Studio album by Bill Frisell
- Released: July 21, 2009
- Recorded: February and May 2008
- Studio: Avast! (Seattle, Washington); Sound Emporium (Nashville, Tennessee);
- Genre: Folk jazz New acoustic Americana
- Length: 71:28
- Label: Elektra Nonesuch
- Producer: Lee Townsend

Bill Frisell chronology
| History, Mystery (2008) | Disfarmer (2009) | Beautiful Dreamers (2010) |

= Disfarmer =

Disfarmer is the 21st album by Bill Frisell to be released on the Nonesuch label. It features music written to accompany a retrospective of photographs taken by Mike Disfarmer.

==Reception==
The Allmusic review by Thom Jurek awarded the album 4 stars, stating, "the players are all excellent, but nobody here, not even Frisell, shines. Still, it is a pleasant recording to listen to if not hang on to. It floats and hovers about the room as a peaceful backdrop.
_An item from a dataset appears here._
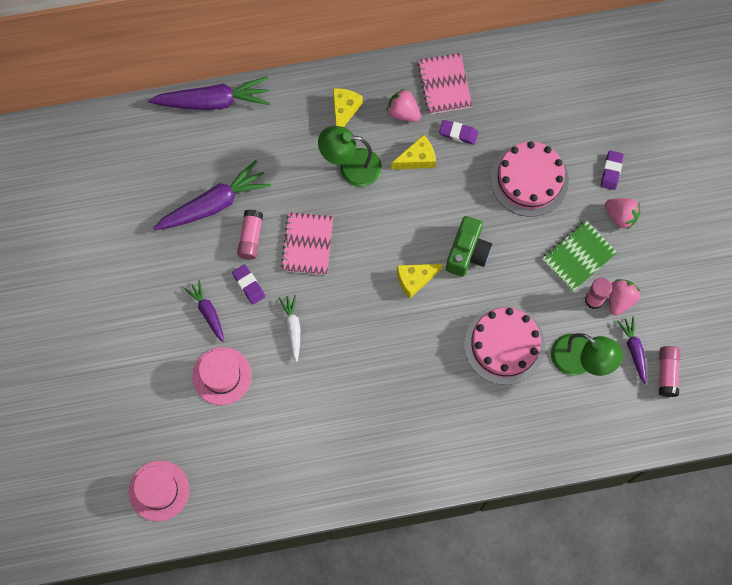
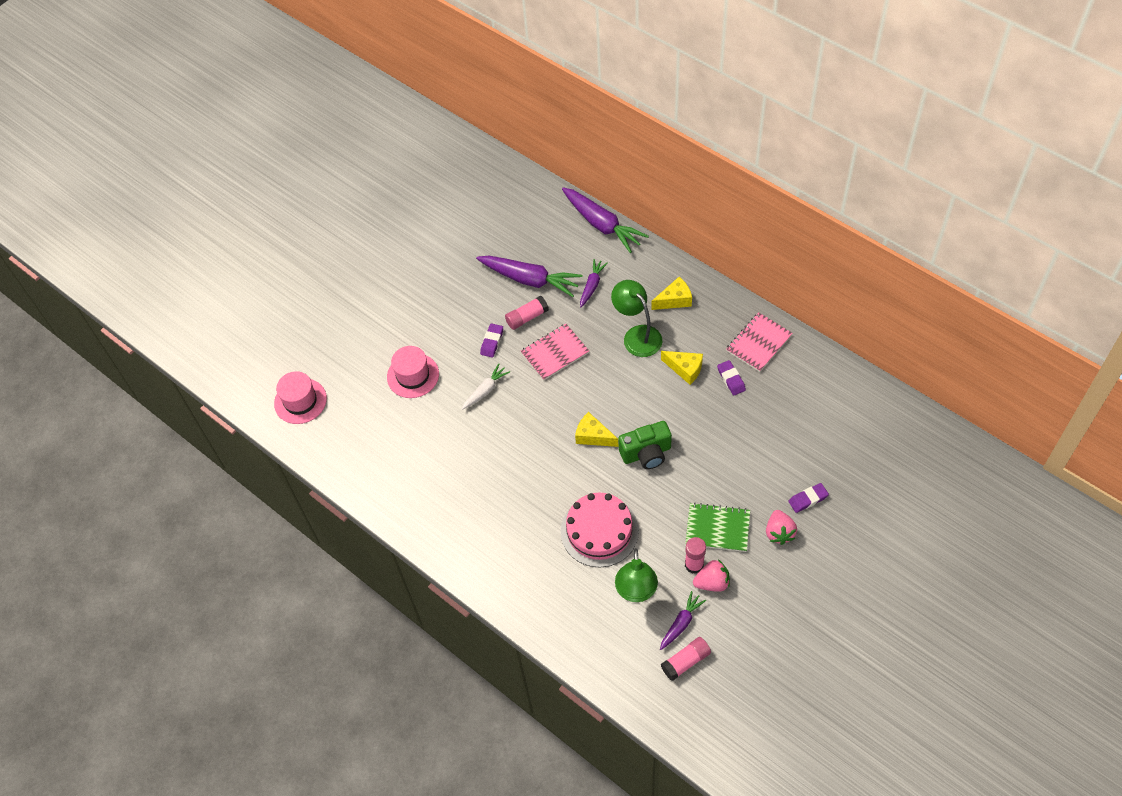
camera: 55 degrees right, 15 degrees down
(208, 312) = (450, 334): purple carrot -> purple carrot (592, 286)
(403, 112) = (711, 335): pink strawberry -> none
(529, 179) = (744, 450): pink cake -> none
Disfarmer is to be taken as a soundtrack rather than as a Frisell album proper, and listened to as a series of sketches rather than as a fully assembled statement from the artist".

Professional ratings
Review scores
| Source | Rating |
| Allmusic | Star |

==Track listing==
All compositions by Bill Frisell except as indicated.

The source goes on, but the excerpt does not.